In How and for whom does gender matter? Rethinking the concept of sexual orientation (2013), Alison Better and Brandy Simula problematize “gender-centric” (665) understandings of ‘sexual orientation,’ arguing instead for a broadening of sexuality research to encompass dimensions of sexuality which are not in relation to gender preferences. As they write, researchers have increasingly found divisions between how individuals self-identify sexually and their sexual practices or the gender of their partners (665). Yet nonetheless, discourses of sexuality remain dominated by a gender-centric framings, such as queer heterosexuality discourses (668), which cannot adequately capture dimensions of sexuality that are not exclusively, or at all, related to gender. As Better and Simula’s research highlight, many individuals feel they cannot adequately represent their sexuality through gender-centric discourses of sexuality (676-677) as other factors such as race (668, 669), BDSM roles (671, 672-4) or personal connection (675) may be just as, or more, important in ones sexuality.
Better and Simula’s work joins many other gender and sexuality sociologists in “calling for multi-faceted conceptions and measures of sexual orientation” (669). A central theme which has underpinned these calls has been a challenging of the possibility to categorize populations into distinct sexual identity categories. Attempts to categorise and express ones sexuality through a single identity or word – regardless of whether it be heterosexual, homosexual, asexual, trans, bi or other sexual orientation and identities more broadly – suggests an unified identity group. However such forms of identification and categorization risk homogenizing through rendering a multitude of different experiences as the same or similar. As Better and Simula shows, even within identities which appear to be gender-centric such as homosexuality or heterosexuality, non-gendered dimensions of sexuality, such as BDSM roles or personal connection, may often play a more significant role in the sexual desires and practices of individuals. Attempting to homogenize sexuality into preferences of male or female would thus miss when gender either works in relation with other dimensions or is irrelevant in sexual practices.
Research on heterodoxy (Beasley et al 2015) also joins in pursuing this deconstructive attitude, particularly through theorizing heterosexuality. Heterodoxy foregrounds forms of heterosexuality which differ from the orthodox to consider what such divergences mean or can potentially mean for gender and sexual power-relations ( 682). By challenging the possibility of homogenizing heterosexuality as monolithic and homogeneously oppressive, and “queer as the only site for a less oppressive sexuality” (Beasley et al 2015, 681), heterodoxy importantly also contributes to discussion and conceptualizations of more equal gender and sexual relations.

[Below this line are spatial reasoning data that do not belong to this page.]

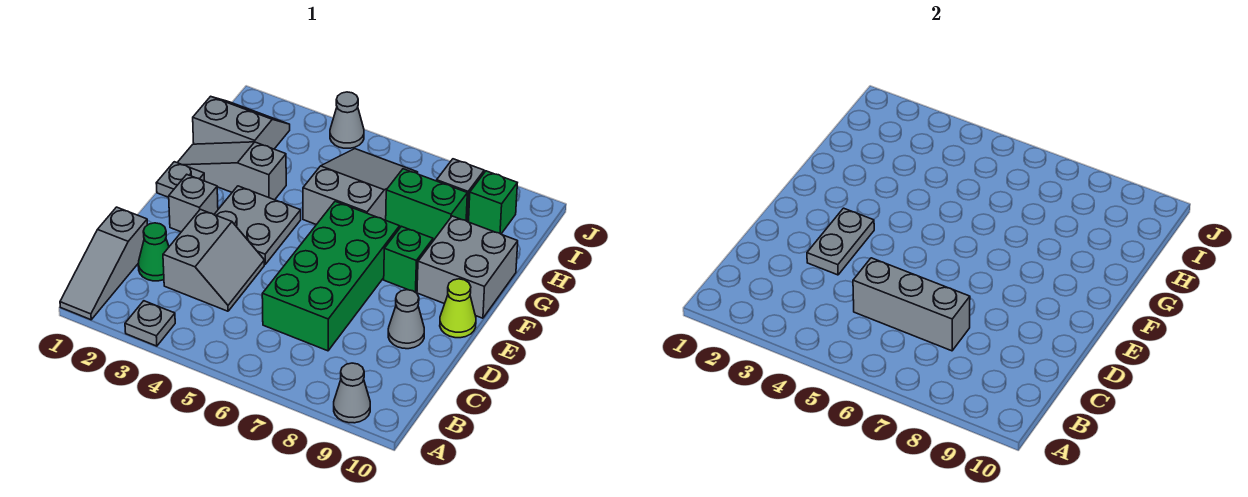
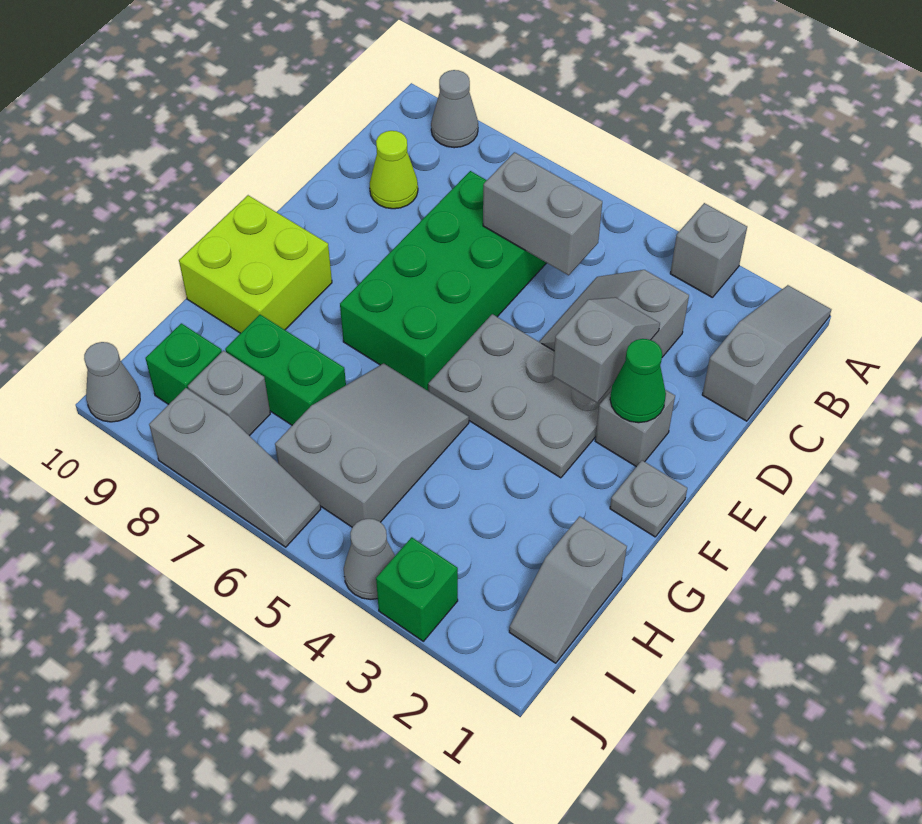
grey plate A3 level 1 -> grey brick A3 level 1
green cone C2 level 1 -> green cone E2 level 2
grey brick C5:C7 level 2 -> grey brick C5:C6 level 2
grey plate D3:E3 level 2 -> grey slope D3:E3 level 2 top E
grey cone D9 level 1 -> grey cone J10 level 1
grey plate E3:F4 level 1 -> grey plate E3:F5 level 1
lime cone E10 level 1 -> lime cone C9 level 1
green brick F8 level 1 -> green brick J3 level 1
grey brick F9:G10 level 1 -> lime brick F9:G10 level 1
grey slope G1:G3 level 1 top 3 -> grey slope J6:J8 level 1 top 8
grey slope G5:I6 level 1 top G -> grey slope G5:I6 level 1 top I
grey slope H1:I2 level 1 top H -> grey slope H1:I1 level 1 top H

This is a controversial position that needs thorough consideration of the exclusion made through theorizing heterodoxy and presents some of the challenges which this emerging pursuit may have to face.
This resistance towards homogenizing sexual identities as monolithic also coincides with Tristan Bridges A Very Gay Straight? (2013) research on how heterosexual men may come to define their deviations from homogenous understandings of their gender and sexual identities, male heterosexuals, as ways in which they are “a very gay straight” (58). Importantly, Bridges highlights the significance of more nuanced understandings of sexuality through sexual aesthetics (58), whereby heterosexuals can identify themselves as ‘gay.’ This is more than a matter of defining oneself but also serves to obscure sexual inequalities and how heterosexuals who deploy sexual aesthetics benefit from these inequalities (58).
On a final note, Better and Simula’s work in moments almost coincided with assemblage theory. As Better and Simula quote an interviewee, “[i]t really is about the person and not about the sex of the person” (672). Better and Simula draw from this that desire itself is a result of interactions as opposed to gender. Horowitz (2013) may expand this to argue that desire is not a result of interactions but intra-actions. In an assemblage or new materialist view, bodies are constantly intra-acting and being constituted relationally with other matter – “people, computers ideas, the weather” (320) – which suggests against any expectations we may have that meanings, or sexuality, should be reproduced in a consistent manner (320). As Horowits writes “[b]ecause we are looking at different phenomena [i.e., different people meeting, or the same people meeting on a different day, a different place, having intra-acted with many new forms of matter since]… it should come as no surprise that the observations issuing from each one… should differ as well” (319).